El paisaje es lo suficientemente extraño como para ejemplificar y subrayar estos tiempos deformes, con una pandemia que acaba de cumplir un año pero camina desde hace rato. Diseminada en el predio, una cuadrícula de rings-burbuja ocupados por grupos de dos o cuatro personas; en el escenario, una banda entregándolo todo como siempre, en un entorno de luces y sonido como nunca. Y en cada ring hay sangre, sudor y lágrimas, gente conmovida, hechizada y movilizada. Sucedió el domingo por la noche, en el Mandarine Park: Acorazado Potemkin tomó a la pandemia por el cogote, la sacudió y la condenó un rato al olvido. Aun con los barbijos omnipresentes. La reina del alcohol en gel.

El guitarrista y cantante Juan Pablo Fernández, el bajista Federico Ghazarossian y el baterista y cantante Luciano "Lulo" Esain sabían que no era una noche cualquiera. Aun para un grupo que acostumbra comerse el escenario en la circunstancia que sea, disponer de esa potencia de sonido -y de Mariano "Manza" Esain a cargo del asunto- abría un camino más que atractivo para soltar el caudal estilístico de la banda. Si Potemkin tiene desde hace más de diez años mucho por decir desde la música y la palabra, en el predio junto al río podía decirse más alto y claro que nunca.

En 27 canciones y casi dos horas de show, entonces, el trío dibujó un mapa bien completo de su geografía y biografía. La rabia eléctrica de "La carbonera" y "A lo mejor" contenida entre los desgarros sentimentales de "Mundo Lego" -esas líneas de luz escritas por Josefina Saffioti- y "La mitad", ese monumento en forma de canción del disco debut Mugre. Y sobre eso, la inmediata liberación optimista de "Umbral", solo para volver a despedirse con el esperado rescate de "Puma Thurman", la canción que encendía los ánimos en los comienzos del Ultra Bar.

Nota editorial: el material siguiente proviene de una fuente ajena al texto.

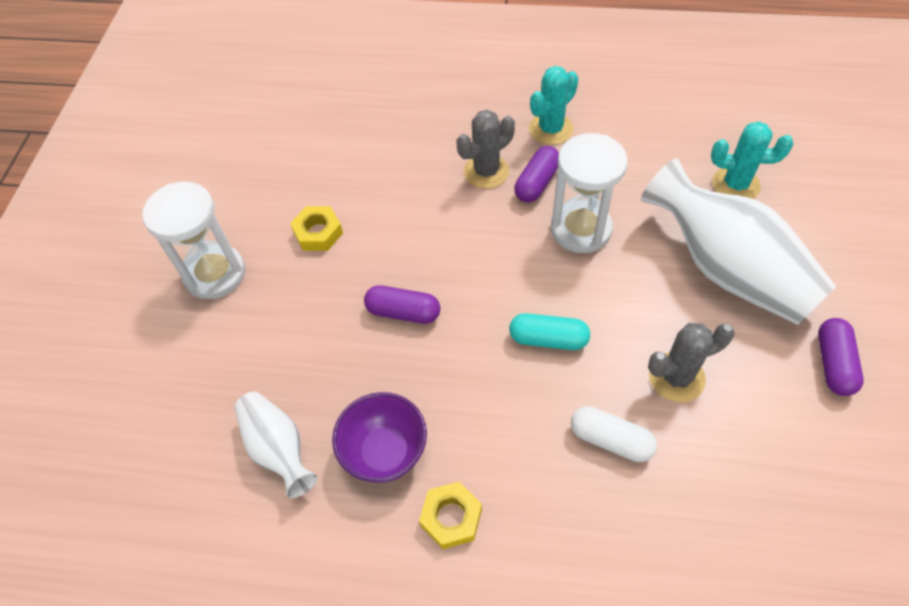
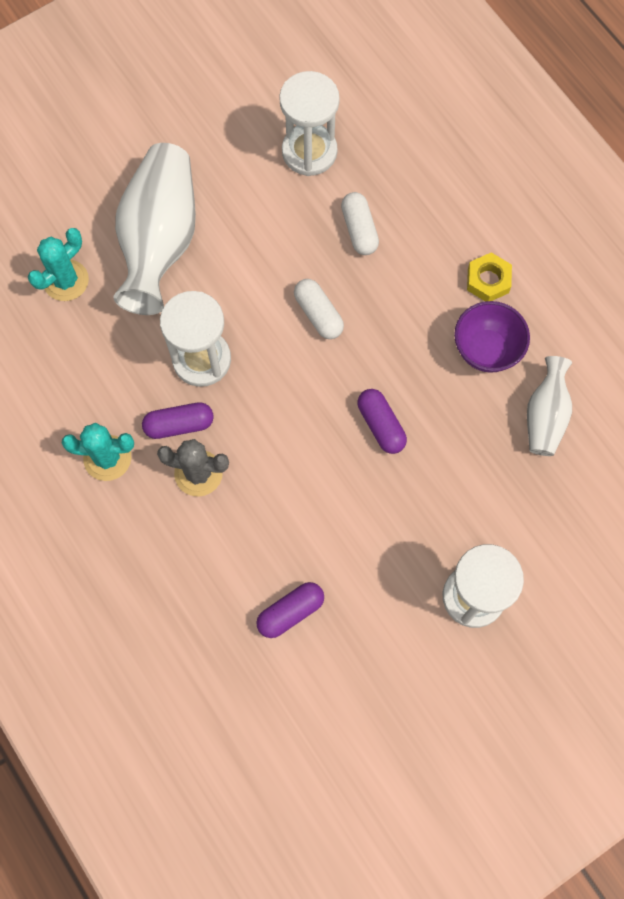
camera: 135 degrees left, 15 degrees up
(318, 233) = (369, 553): yellow nut -> none
(548, 339) = (318, 314): turquoise capsule -> white capsule
(676, 377) = (280, 220): grey cactus -> none
(735, 184) = (66, 280): turquoise cactus -> turquoise cactus turned 75 degrees clockwise
(745, 463) = (309, 152): none -> white hourglass
(833, 363) = (192, 141): purple capsule -> purple capsule (290, 612)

Pero eso fue apenas el segmento final de una velada en la que abundaron los climas. Y las participaciones de gente querida que ha sabido revestir y enriquecer la tarea del trío con aportes que agregan dimensiones. Apariciones puntuales como las del extraordinario cantor Javier "Cardenal" Domínguez, cruzando su voz con Juan Pablo en la tanguerísima "Reconstrucción"; o la de Beto Siless para recuperar en el setlist a "Miserere", urgente pintura urbana de Remolino. O incorporaciones como la de Christine Brebes, que en varias canciones hace de su violín una usina de sonidos que no se aferran a ninguna convención, que dialogan con los tres músicos de un modo a la vez natural y deforme. 

De esa química surgieron momentos demoledores, esos bloques de la muerte que el trío diseña en su sala de ensayo, cuando los caballos se desbocan y Potemkin muestra con contundencia de qué está hecho. El combo de "Sheriff" y "Vecino" integró potencia y lisergia, arranques de adrenalina teñidos por una ensoñación sonora potenciada por el entorno del río nocturno. Ese mismo paisaje llevó a "Santo Tomé", habitual estación energética en los conciertos de la banda, a un nuevo nivel: los tiros al aire, tiros a la pared, la cinematográfica descripción de la prefectura entrando a pedir su plata, las noches que terminan todas igual en la barranca del río, encontraron su escenario perfecto.

Y la bronca de "El pan del facho". Y la belleza sentimental de "El arca". Y el otro himno de corazones desgarrados, "Las cajas". Y el potente manifiesto político de "Pañuelos", con esa frase de puño en alto, "Me tuve que tapar la cara para que me veas / Me tuve que poner un pañuelo para que te des cuenta". Y los huracanes de "Pank" y "El rosarino" y la dulce quietud de "María". Y más. A la hora del abrazo final al borde del escenario, al trío y a sus colaboradores se les partía la jeta de alegría bien merecida, de ese orgullo de no haber mezquinado nada y bañarse en la ola de amor que llegaba desde los rings-burbuja. Bajar ellos del escenario, emprender el público la retirada, era volver a enfrentarse carabarbijo a carabarbijo con la maldita pandemia. Pero la carga vital se diseminaba por la costa. Besando los labios del río.